Thanks for stopping by!
The financing nuances are certainly restricting. While I don’t think I’d ever buy a place to live in that I also didn’t have the ability to rent… those people do exist!
Co-ops are even worse, but thankfully not common outside of NYC.
We might want to rent our condo if we can’t sell it and we might be able to get a ‘hardship’ variance if my health goes down hill and I can’t work.
Interesting post…you covered the topic well. Many condo buyers have no clue of the financial health of the HOA until it’s too late. This is really important as it affects the stability of your HOA dues.
Ours covers all utilities except telecom and things like HVAC and roof repairs, so the fee is not outrageous but it keeps going up and they won’t explain WHY it is going up. I have a feeling someone in the HOA has a buddy in the construction business because all they do is repair this and that and they never give added value.
I just moved out of a condo and I’m so happy to be out of it. I think you neglected the most important thing. 1) If you own a house you can go to your backyard, in and out all day, but if you own a condo, you don’t have a backyard and so when you leave your condo you actually have to have a destination in mind. This seems minor but it turns out the higher up in your building you are less likely to leave.
In terms of finanical, the most interesting thing is imagine you buy a house in a nice neighborhood. If it is a nice neighborhood — probably all the land is developed, so nobody is going to build 100 houses like yours in the neighborhood…. BUT if you have a condo there is nothing stopping people from building another 5000 units (that’s just a few buildings really) exactly like yours only a few blocks away, which creates tremendous downward price pressure on your ‘investment’
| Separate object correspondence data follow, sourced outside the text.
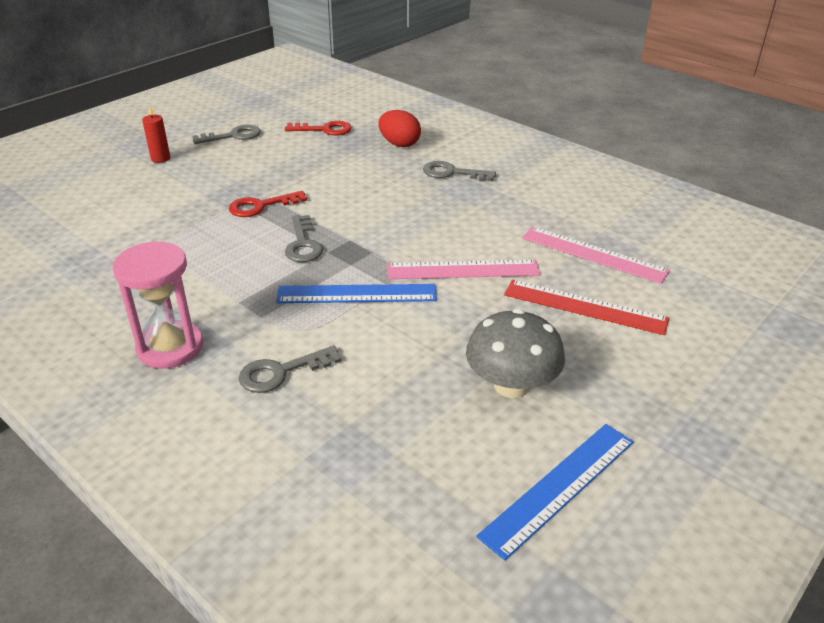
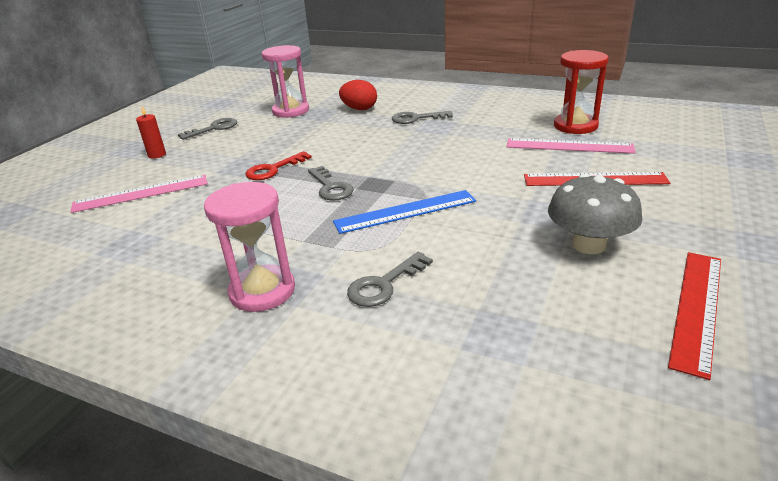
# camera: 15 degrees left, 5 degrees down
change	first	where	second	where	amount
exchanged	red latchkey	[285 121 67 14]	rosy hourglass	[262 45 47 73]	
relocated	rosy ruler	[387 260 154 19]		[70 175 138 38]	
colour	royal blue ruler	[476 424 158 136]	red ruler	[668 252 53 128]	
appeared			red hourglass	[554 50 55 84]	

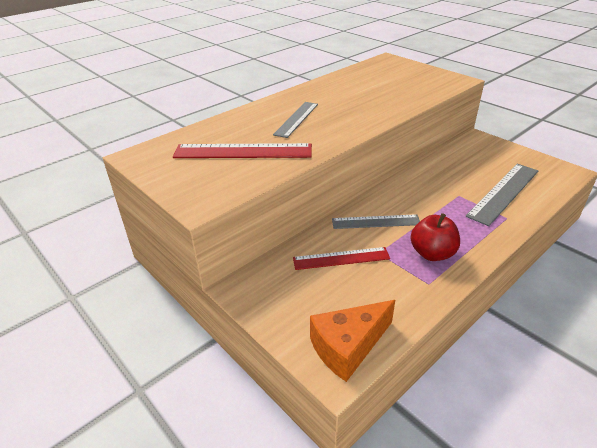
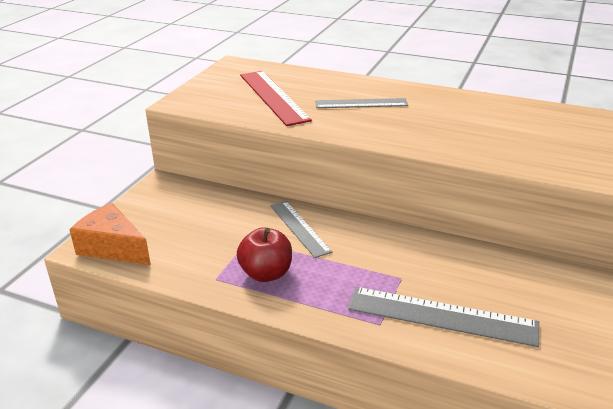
# camera: 65 degrees right, 5 degrees down
change	first	where	second	where	amount
missing	red ruler	[293 247 97 23]			

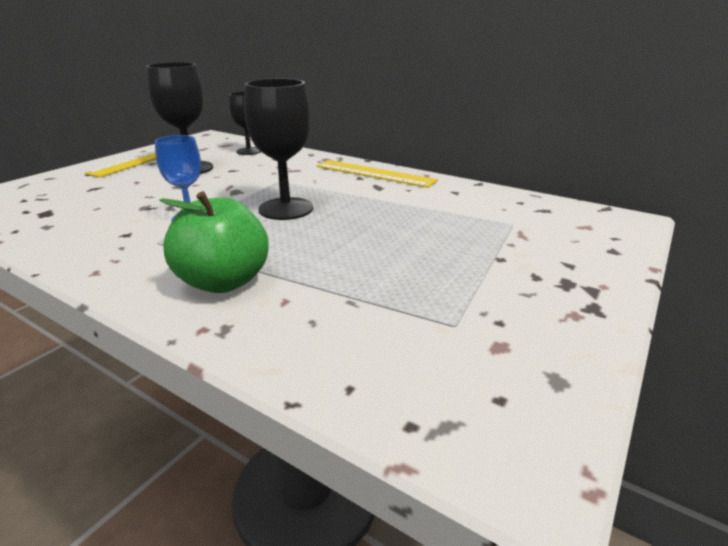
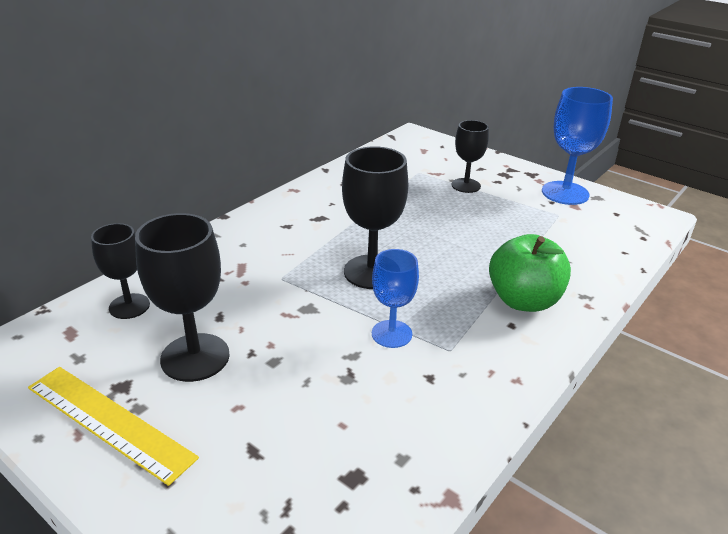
# camera: 85 degrees left, 5 degrees up
change	first	where	second	where	amount
missing	bright yellow ruler	[317 160 121 28]			
appeared			royal blue chalice	[542 87 71 118]	
appeared			ebony chalice	[452 120 37 73]	

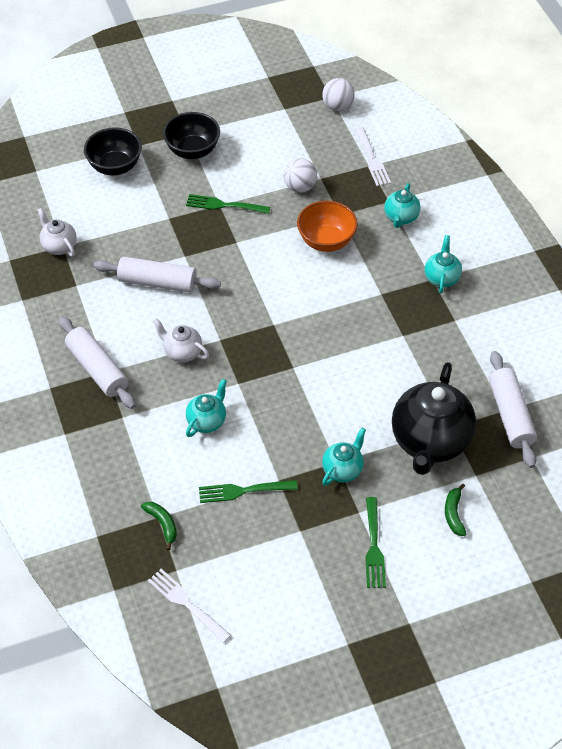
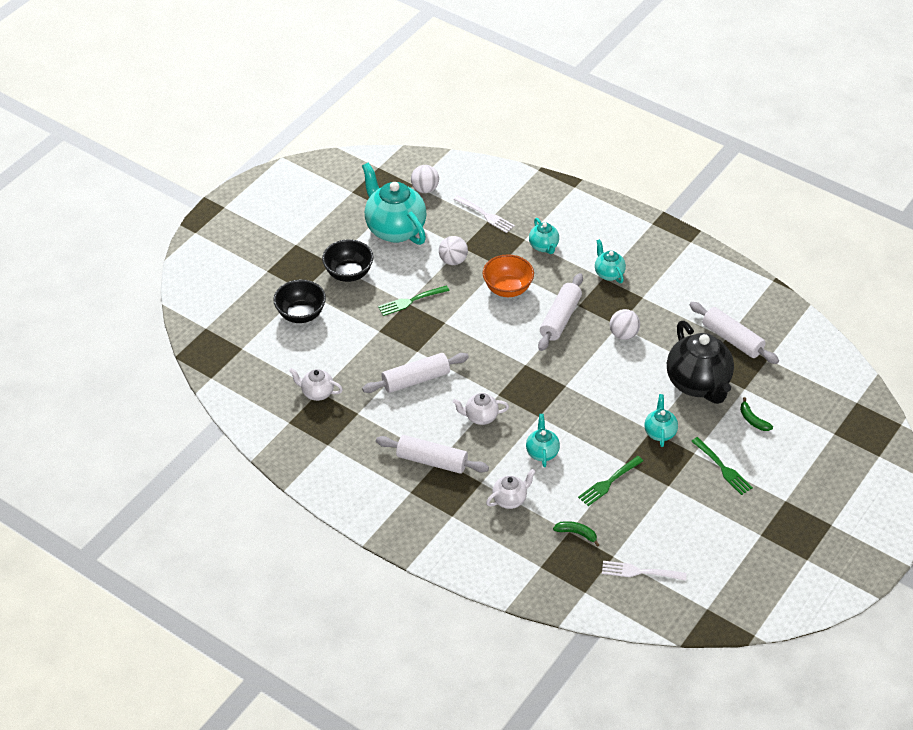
# camera: 35 degrees left, 5 degrees down
change	first	where	second	where	amount
appeared			aqua teapot	[362 162 64 83]	
appeared			pure white dough roller	[538 273 45 78]	
appeared			pure white sphere	[610 309 30 31]	
appeared			pure white teapot	[486 469 50 40]	

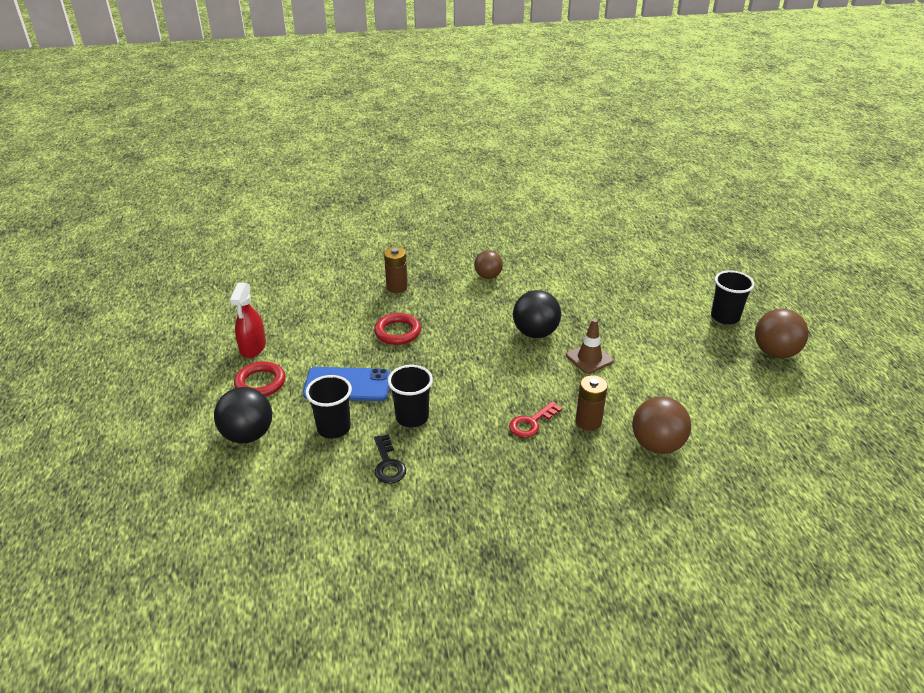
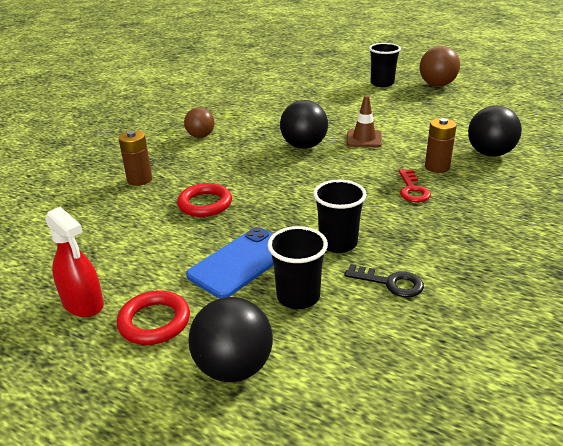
# camera: 50 degrees left, 5 degrees down
change	first	where	second	where	amount
colour	russet sphere	[632 397 59 57]	ebony sphere	[468 106 54 51]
I am living in a condo and so far, I don’t have problem with it. Yes,you were right,condo have their rules which do not give you freedom in everything, but I’m okay with it! I am single and has stable job, maybe condo really fits to my status, condo has additional expenses and if you are not aware with it, you will really regret..Better do some research and always think first before investing.
Thanks
I do agree with all these caveats – if you are in the market for a condo or apartment, you MUST do your extra research or you will live to regret it! If the HOA is a limited company, it may be relatively easy to obtain their financial reports online, without having to go through the realtor/estate agent. That is the case in my country, where the Companies Registration Office charges all of €5 ($6) for such info, and you can obtain it in minutes. Also make sure that the sellers clear any debts with the HOA, or you will be on the hock for them!
That said, an apartment in a development where all of these things work ok – reasonable fees, reasonable rules, reasonable financial health – can save a lot of headaches otherwise associated with home ownership. That includes everything from taking out the trash to cleaning common areas to landscaping to managing repairs. I also love how my 2nd floor (3rd floor) apartment is fairly safe from being burgled when I am away travelling.
I’ve lived in a condo for 8 years. We always owned houses but thought we wanted to try it out and see if condo life was for us. Our plan was stay 7 years. As it turned out everything was great. We had the freedom to make right off our kitchen into a private courtyard. We also had permission to have the front of our place professionally landscaped in a classic design. Really it’s like we have a smaller home but don’t mow the lawn and all the maintenance on the outside is handled. Our fees aren’t bad either. Really it depends where you live. I’ve lived in homes where there would be neighbors that never mowed their lawn or shoveled the snow. We don’t have any of those problems anymore.